----- Excerpted records -----

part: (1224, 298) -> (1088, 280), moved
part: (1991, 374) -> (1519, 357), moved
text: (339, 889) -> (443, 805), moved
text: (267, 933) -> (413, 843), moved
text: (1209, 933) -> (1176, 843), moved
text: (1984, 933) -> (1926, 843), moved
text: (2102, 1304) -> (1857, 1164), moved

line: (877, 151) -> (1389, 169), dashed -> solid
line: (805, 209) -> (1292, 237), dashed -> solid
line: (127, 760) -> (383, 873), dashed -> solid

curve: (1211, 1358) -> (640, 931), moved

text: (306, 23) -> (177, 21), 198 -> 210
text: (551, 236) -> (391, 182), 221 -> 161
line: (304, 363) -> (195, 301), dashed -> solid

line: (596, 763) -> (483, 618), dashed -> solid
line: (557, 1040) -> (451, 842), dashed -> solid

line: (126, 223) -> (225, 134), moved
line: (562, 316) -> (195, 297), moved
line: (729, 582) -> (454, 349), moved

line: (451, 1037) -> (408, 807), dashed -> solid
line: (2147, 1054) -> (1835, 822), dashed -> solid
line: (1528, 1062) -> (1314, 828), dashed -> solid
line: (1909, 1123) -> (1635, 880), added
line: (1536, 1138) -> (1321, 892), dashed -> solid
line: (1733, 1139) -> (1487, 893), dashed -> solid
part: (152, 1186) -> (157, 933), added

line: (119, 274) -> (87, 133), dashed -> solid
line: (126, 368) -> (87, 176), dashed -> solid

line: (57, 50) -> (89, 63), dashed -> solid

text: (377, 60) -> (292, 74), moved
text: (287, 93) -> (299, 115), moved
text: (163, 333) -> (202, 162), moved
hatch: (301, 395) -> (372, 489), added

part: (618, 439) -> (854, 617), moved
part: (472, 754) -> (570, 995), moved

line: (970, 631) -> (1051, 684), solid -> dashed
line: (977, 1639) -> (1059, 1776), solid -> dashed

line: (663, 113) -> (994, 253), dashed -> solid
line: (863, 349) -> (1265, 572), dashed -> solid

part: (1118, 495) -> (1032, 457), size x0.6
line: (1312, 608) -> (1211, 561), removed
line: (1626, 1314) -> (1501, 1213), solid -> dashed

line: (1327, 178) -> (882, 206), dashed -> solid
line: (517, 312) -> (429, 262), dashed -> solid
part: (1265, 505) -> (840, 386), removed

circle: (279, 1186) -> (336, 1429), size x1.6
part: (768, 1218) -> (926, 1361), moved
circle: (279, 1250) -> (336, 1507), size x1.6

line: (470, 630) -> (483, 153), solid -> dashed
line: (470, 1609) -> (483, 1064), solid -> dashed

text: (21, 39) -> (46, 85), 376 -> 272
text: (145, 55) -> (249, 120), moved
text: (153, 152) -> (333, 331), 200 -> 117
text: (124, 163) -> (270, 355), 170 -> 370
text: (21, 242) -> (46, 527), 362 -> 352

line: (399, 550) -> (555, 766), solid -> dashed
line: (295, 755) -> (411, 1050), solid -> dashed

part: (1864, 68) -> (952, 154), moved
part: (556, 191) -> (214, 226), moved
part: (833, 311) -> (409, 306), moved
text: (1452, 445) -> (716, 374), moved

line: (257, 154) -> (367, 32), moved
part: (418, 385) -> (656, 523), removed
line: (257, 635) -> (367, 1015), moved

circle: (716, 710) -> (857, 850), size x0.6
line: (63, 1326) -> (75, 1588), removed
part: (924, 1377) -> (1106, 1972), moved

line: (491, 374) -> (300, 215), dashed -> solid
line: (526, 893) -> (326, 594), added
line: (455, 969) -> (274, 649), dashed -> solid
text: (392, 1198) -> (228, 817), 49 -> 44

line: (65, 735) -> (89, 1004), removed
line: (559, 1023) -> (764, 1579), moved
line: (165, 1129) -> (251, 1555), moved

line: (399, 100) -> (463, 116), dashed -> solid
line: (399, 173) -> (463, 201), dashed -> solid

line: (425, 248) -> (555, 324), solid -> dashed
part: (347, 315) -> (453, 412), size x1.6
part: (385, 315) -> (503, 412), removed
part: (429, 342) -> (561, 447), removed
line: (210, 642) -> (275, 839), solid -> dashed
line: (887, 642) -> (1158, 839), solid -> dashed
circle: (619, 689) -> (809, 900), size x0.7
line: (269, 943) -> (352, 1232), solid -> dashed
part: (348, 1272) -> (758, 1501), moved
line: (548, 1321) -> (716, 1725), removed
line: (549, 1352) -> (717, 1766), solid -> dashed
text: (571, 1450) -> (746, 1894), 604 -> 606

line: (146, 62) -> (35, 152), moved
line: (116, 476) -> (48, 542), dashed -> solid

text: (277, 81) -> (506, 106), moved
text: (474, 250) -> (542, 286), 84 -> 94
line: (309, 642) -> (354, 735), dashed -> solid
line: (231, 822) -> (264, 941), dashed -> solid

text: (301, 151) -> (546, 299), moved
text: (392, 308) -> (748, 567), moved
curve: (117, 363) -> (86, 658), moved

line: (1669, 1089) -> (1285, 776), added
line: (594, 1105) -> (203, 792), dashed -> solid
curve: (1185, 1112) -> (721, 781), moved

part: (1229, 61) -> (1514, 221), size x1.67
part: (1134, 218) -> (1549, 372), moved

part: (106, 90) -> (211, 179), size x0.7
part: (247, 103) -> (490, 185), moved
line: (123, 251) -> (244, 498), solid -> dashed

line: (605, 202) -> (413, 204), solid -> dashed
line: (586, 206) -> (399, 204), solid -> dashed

-----

__Exercise brief__. Above are some records; copy exactly the lines from the one with "line: (887, 642)" through the one with "line: (116, 476)", both included, and no others.

__Output of the exercise__.
line: (887, 642) -> (1158, 839), solid -> dashed
circle: (619, 689) -> (809, 900), size x0.7
line: (269, 943) -> (352, 1232), solid -> dashed
part: (348, 1272) -> (758, 1501), moved
line: (548, 1321) -> (716, 1725), removed
line: (549, 1352) -> (717, 1766), solid -> dashed
text: (571, 1450) -> (746, 1894), 604 -> 606

line: (146, 62) -> (35, 152), moved
line: (116, 476) -> (48, 542), dashed -> solid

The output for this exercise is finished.